With all that weighing on his brain, he didn’t notice a moment what was stalking about his head. Ramza suppressed any urge to shout or dodge as Gaffgarion’s chocobo--a thick-hocked, mustardy beast that feared only the Gaffgarions of the world--drifted from where Rad led it by the reins and began to pick at his hair.

It shook its head a bit as if trying to uproot and devour the greens it thought to grow from his scalp. Ramza eventually gave a yelp as it tangled its beak, and Gaffgarion turned from where he’d been marching ahead.

“Ramza! What did I tell you about trying to strangle my poor girl with that mop atop your skull!?”

“Sorry, sir!”

Ramza gritted his teeth and tried as best he could to push the bird’s face away without doing the creature anything it (or Gaffgarion) might take for an insult. Rad, snickering, nervously pushed his own bangs beneath his hood and cap. When Ramza had more or less extricated himself--minus a few strands here and there--Gaffgarion tossed the beast a fat wedge of krakka, which it caught and gulped down greedily.

“Gads! It’s a good thing your share of the take will be enough to supply you with a damn hat,” he said with an only slightly menacing joviality. “I can’t afford to waste good root like that every time you worry her.”

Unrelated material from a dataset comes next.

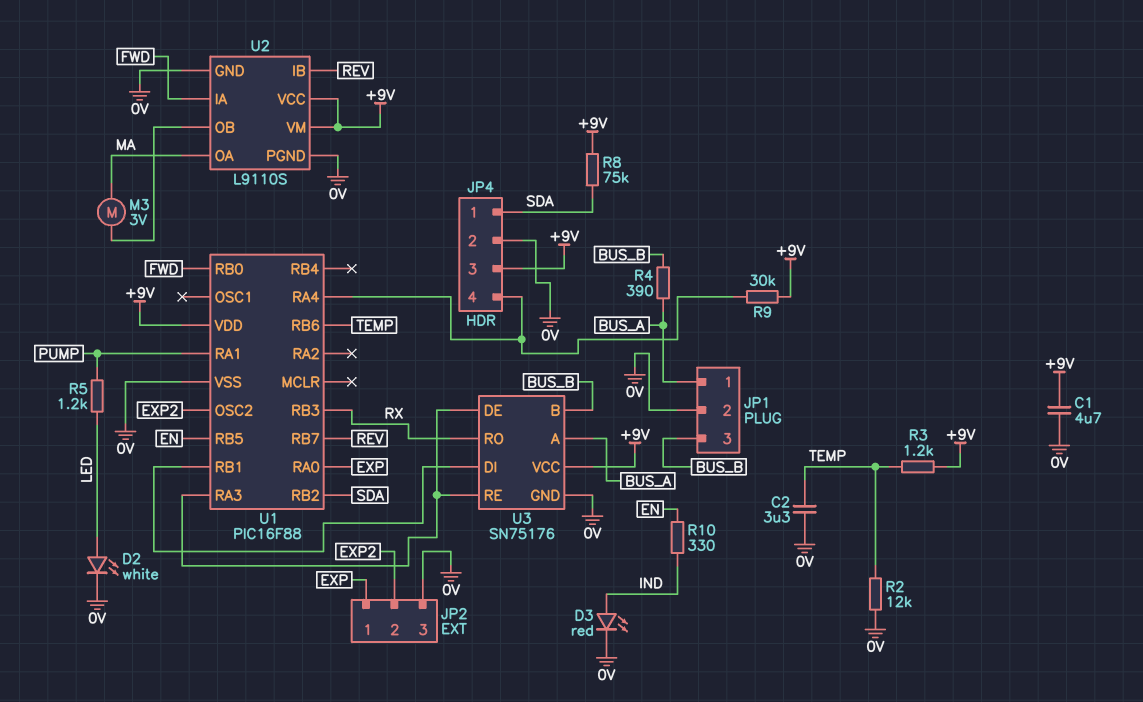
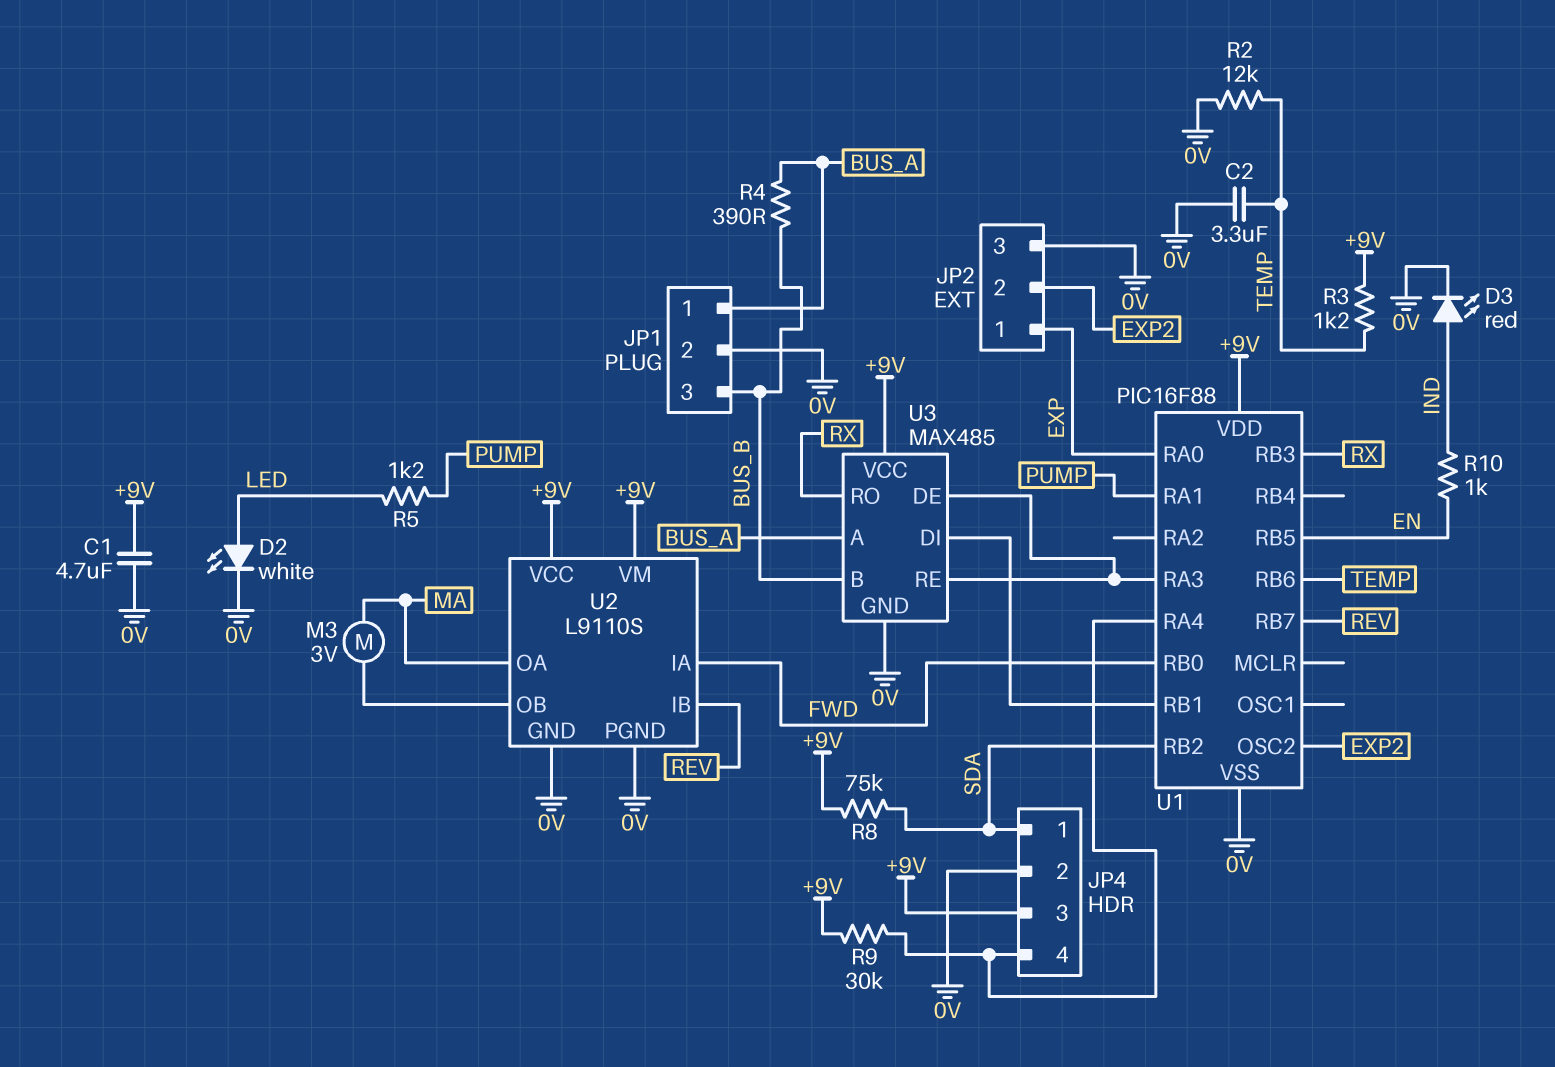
R10: 330 (EN, IND) -> 1k (EN, IND)
U3: SN75176 -> MAX485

The chocobo purred as though it had absolute knowledge that Gaffgarion certainly could make such affordances. Ramza, walking some paces behind, tried to smooth his hair, nervously rubbing at the back of his neck a moment as he recalled how long he had once worn it.

They trudged slowly through the field, passing clusters of snowdrops in the damp earth as they moved steadily south. Looking at them, Ramza tried to recall the last time he had seen them in bloom. He smiled, nostalgic, and then taking a few paces, he suddenly stopped.

It was March. Looking ahead on the route they walked, he saw a few last remnants of white clinging to the low, rolling hills.

“Gaffgarion?” he shouted out, trying not to betray his unease. “What is the day that we’re set to reach Orbonne?”

His face paled a little and his stomach sank as he heard the barked reply. Gaffgarion followed up with a rather blunt request that he stop tarrying, as had no more means to feed the goblins with fresh squires all day than he had means to stuff a certain fat, feathered doxy with fresh greens.

Ramza said nothing as he ran to catch up. Rad gave him something of a look as they pressed on though, no doubt wondering why he should stare so pointedly towards the west as they walked. He was gazing to where the setting sun was just beginning to make the distant cliffs blaze as though they were set all about with fire.